L'histoire :
Le 2 juillet 1996, le tribunal de Bourg-en-Bresse doit rendre son verdict sur « l’affaire Romand », soit quintuple multiple meurtre familial, une histoire parmi les plus sordides. Rappelons les faits : Jean-Claude Romand a fait croire à son entourage pendant près de 20 ans qu’il était un médecin réputé et qu’il travaillait pour l’OMS à Genève. En réalité, il ne faisait… rien de ses journées. Romand s’est finalement retrouvé dans une impasse, acculé de créanciers et embourbé dans ses mensonges. Alors il a tué son épouse Florence (39 ans), ses deux enfants Caroline et Antoine, ses deux parents et leur chien. La veille, il a aussi tenté d’assassiner sa maîtresse Christine, mais s’est ravisé, se confondant en excuses. Puis au bord du gouffre, il a mis en scène son faux suicide aux barbituriques et incendié sa maison, avec lui à l’intérieur. Aujourd’hui, il doit expliquer et rendre des comptes. Le juge propose à l’accusé de prendre la parole pour la dernière fois. Romand se lève et récite froidement ce qu’il a préparé de longue date : il demande aux familles des victimes un pardon impossible et accepte la pire sentence. Le public dans la salle ne peut le regarder. Son imposture et ses crimes sont trop abjects et dénués d’humanité.

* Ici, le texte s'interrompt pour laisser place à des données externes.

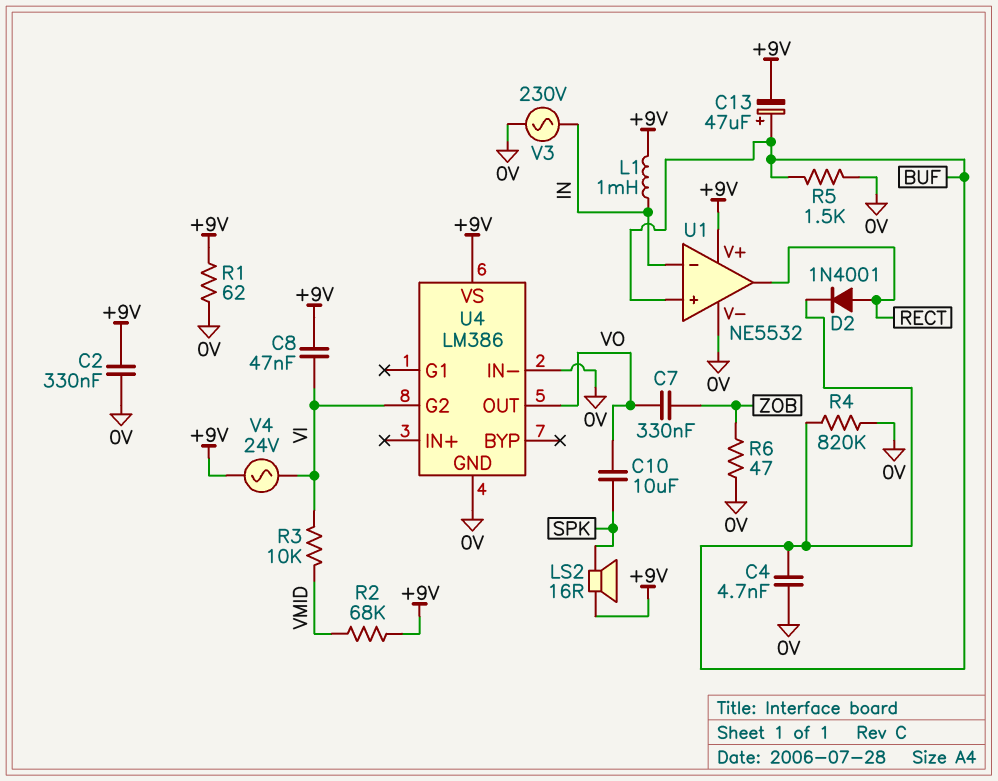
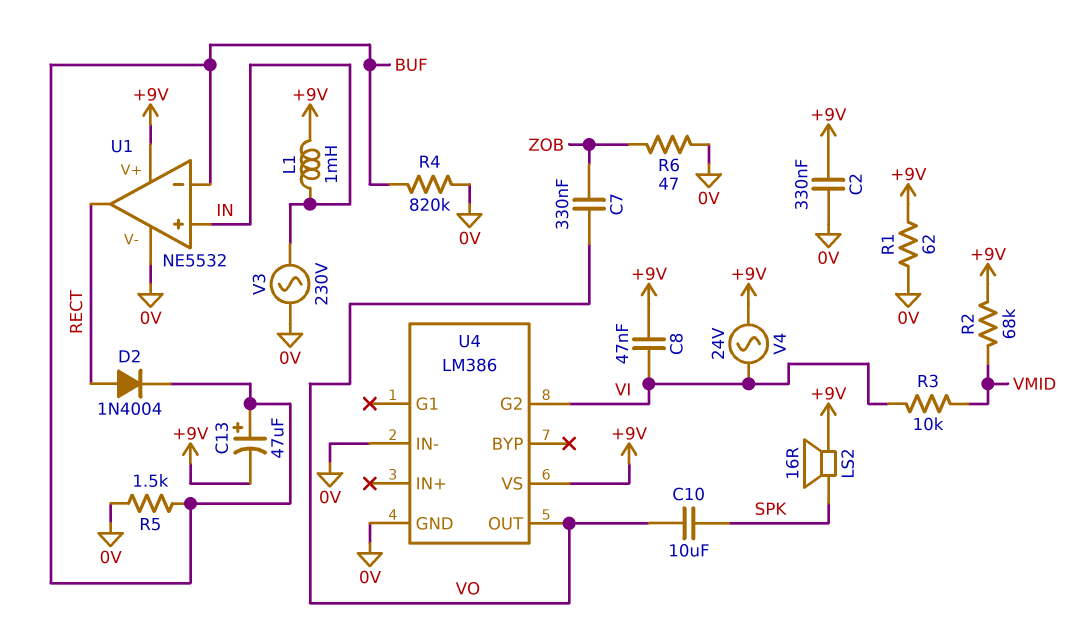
C4: 4.7nF (0V, BUF) -> none
D2: diode 1N4001 (A RECT, K BUF) -> diode 1N4004 (A RECT, K BUF)
U1 pin in+: BUF -> IN
U1 pin in-: IN -> BUF

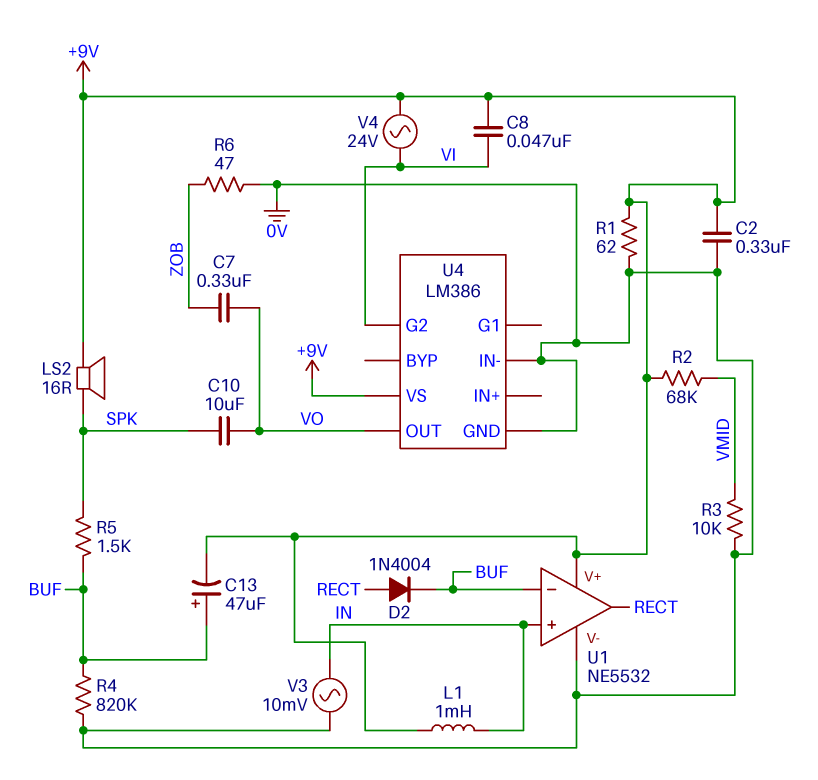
R3: 10k (VI, VMID) -> 10k (0V, VMID)
R5: 1.5k (0V, BUF) -> 1.5k (BUF, SPK)
V3: AC 230V (0V, IN) -> AC 10mV (0V, IN)

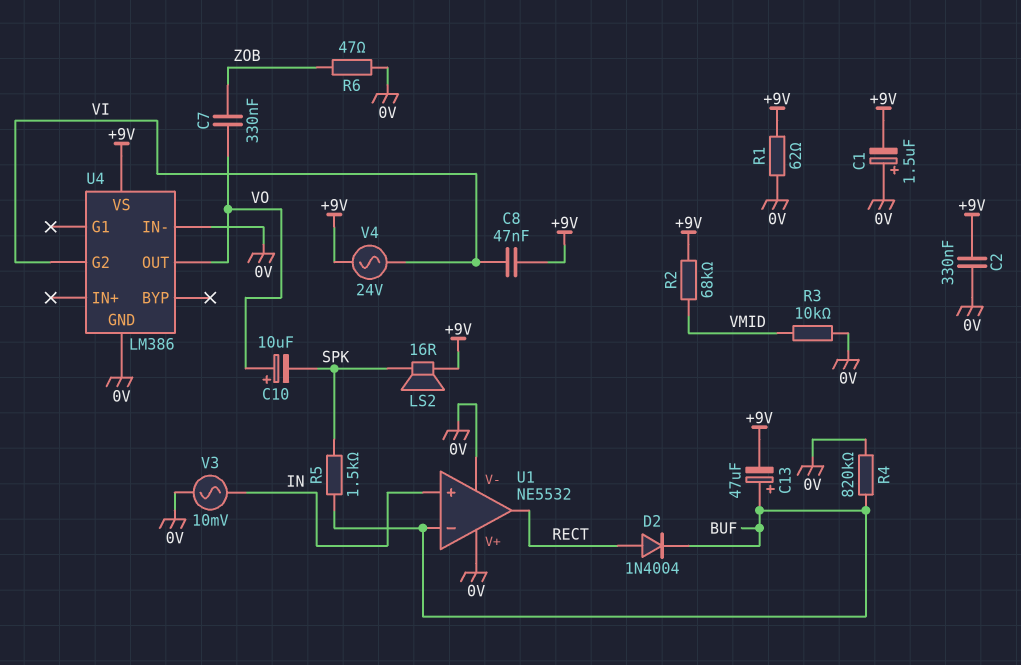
C1: none -> 1.5uF (plus 0V, minus +9V)
C10: 10uF (SPK, VO) -> 10uF (plus VO, minus SPK)
L1: 1mH (+9V, IN) -> none
U1 pin V+: +9V -> 0V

Ce qu'on en pense sur la planète BD :
L’affaire Romand est tellement incroyable, à la fois inédite, ignoble et absurde, qu’elle a longtemps fait les gros titres de la presse dans les années 90. Elle a même abouti à un film, L’adversaire (de Nicole Garcia, avec Daniel Auteuil dans le rôle de Romand). Cette BD documentaire – la marque de fabrique des éditions Petit à Petit – revient sur les faits, les témoignages, le jugement, dans un désordre habilement restitué pour générer du suspens. L’éditeur Olivier Petit lui-même se charge de la mise en narration et revient de manière factuelle et sans en rajouter en pathos sur les détails de cette imposture dingue, qui a abouti à un quintuple meurtre familial inexplicable. Comment Romand a-t-il réussi à faire croire à ce point à son entourage qu’il était un ponte de l’OMS ? Comment est-il subvenu aux besoins de la famille ? Comment son entourage a-t-il réagi ? Comment en est-il arrivé à une telle extrémité ultime ? Comment a-t-il été jugé ? Les courtes séquences BD dessinées dans un style réaliste par Vincent P. Valette (surtout des témoignages, mais aussi des reconstitutions plausibles) s’entrecoupent d’articles d’une longue et « accessible » enquête. Seul rejoint une collection dédiée à ce genre de crimes psychologiquement vertigineux, déjà étayée par l’affaire du petit Grégory (Le corbeau), l’affaire Dupont de Ligonès (La traque) et l’affaire Godard (Disparus). Par pudeur, les auteurs ne montrent pas les assassinats et se bornent à une mise en scène sobre. Leur évocation écrite suffit largement à soulever l’horreur.